Pakistan battles growing health crisis from floods

People forced from their homes by catastrophic flooding in Pakistan are now falling ill at an alarming rate, with doctors confirming more cases of water-borne diseases and malaria.

Many towns remain inundated with water, now months after rains began to fall.

It's forced some of the estimated 33-million people affected by the disaster to seek shelter at temporary camps that are not always able to provide clean living conditions.

Pakistani government officials now say the disaster has claimed more than 1,400 lives.

In Sindh Province, where nearly half of those deaths were recorded, doctors provide emergency care inside tents.

Parents come to get medicine for their children and fill containers with water from rusty tanks.

"The children are falling sick by drinking this water.
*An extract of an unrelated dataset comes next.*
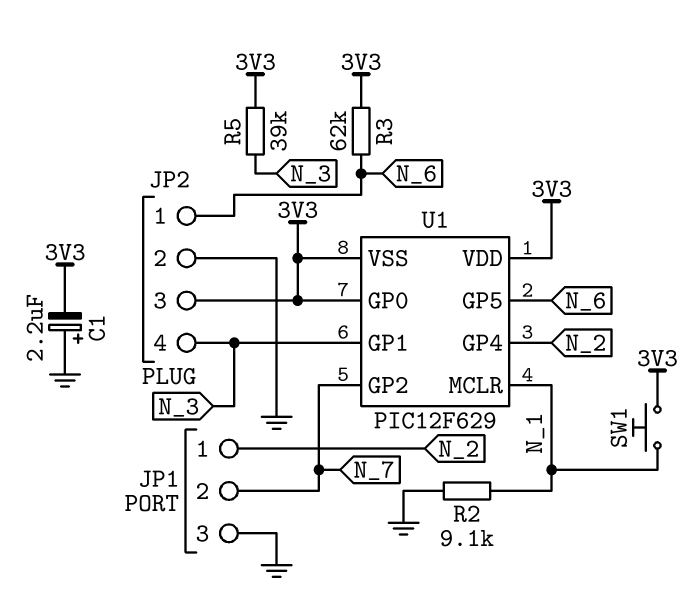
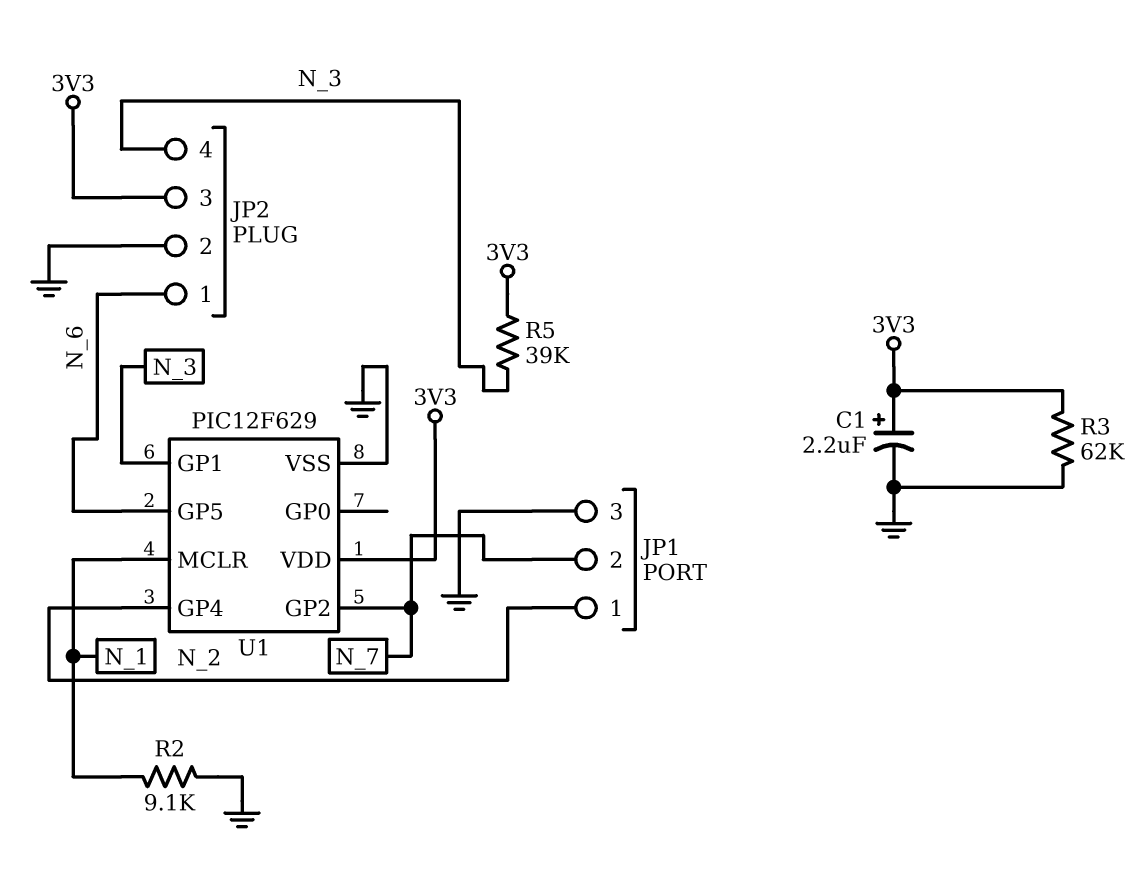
C1: 2.2uF (plus GND, minus 3V3) -> 2.2uF (plus 3V3, minus GND)
R3: 62k (3V3, N_6) -> 62k (3V3, GND)
SW1: button (3V3, N_1) -> none
U1 pin GP0: 3V3 -> none
U1 pin VSS: 3V3 -> GND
Children suffer from cold, cough and skin problems," said Mohammad Murad, who fled the rising floodwaters.

"There are no good arrangements for drinking water here."

This southern province is now fighting a health crisis, with officials reporting over 180,000 cases of malaria.

Zeeshan Ul-haq, a doctor at the camp, says September and October are already bad months for malaria, dengue and colds. He's also seeing many people with diarrhea.

Forecasts suggest the rain will soon let up, but these evacuees won't be heading home anytime soon.

Officials say they need help from abroad to protect evacuees from unsanitary conditions.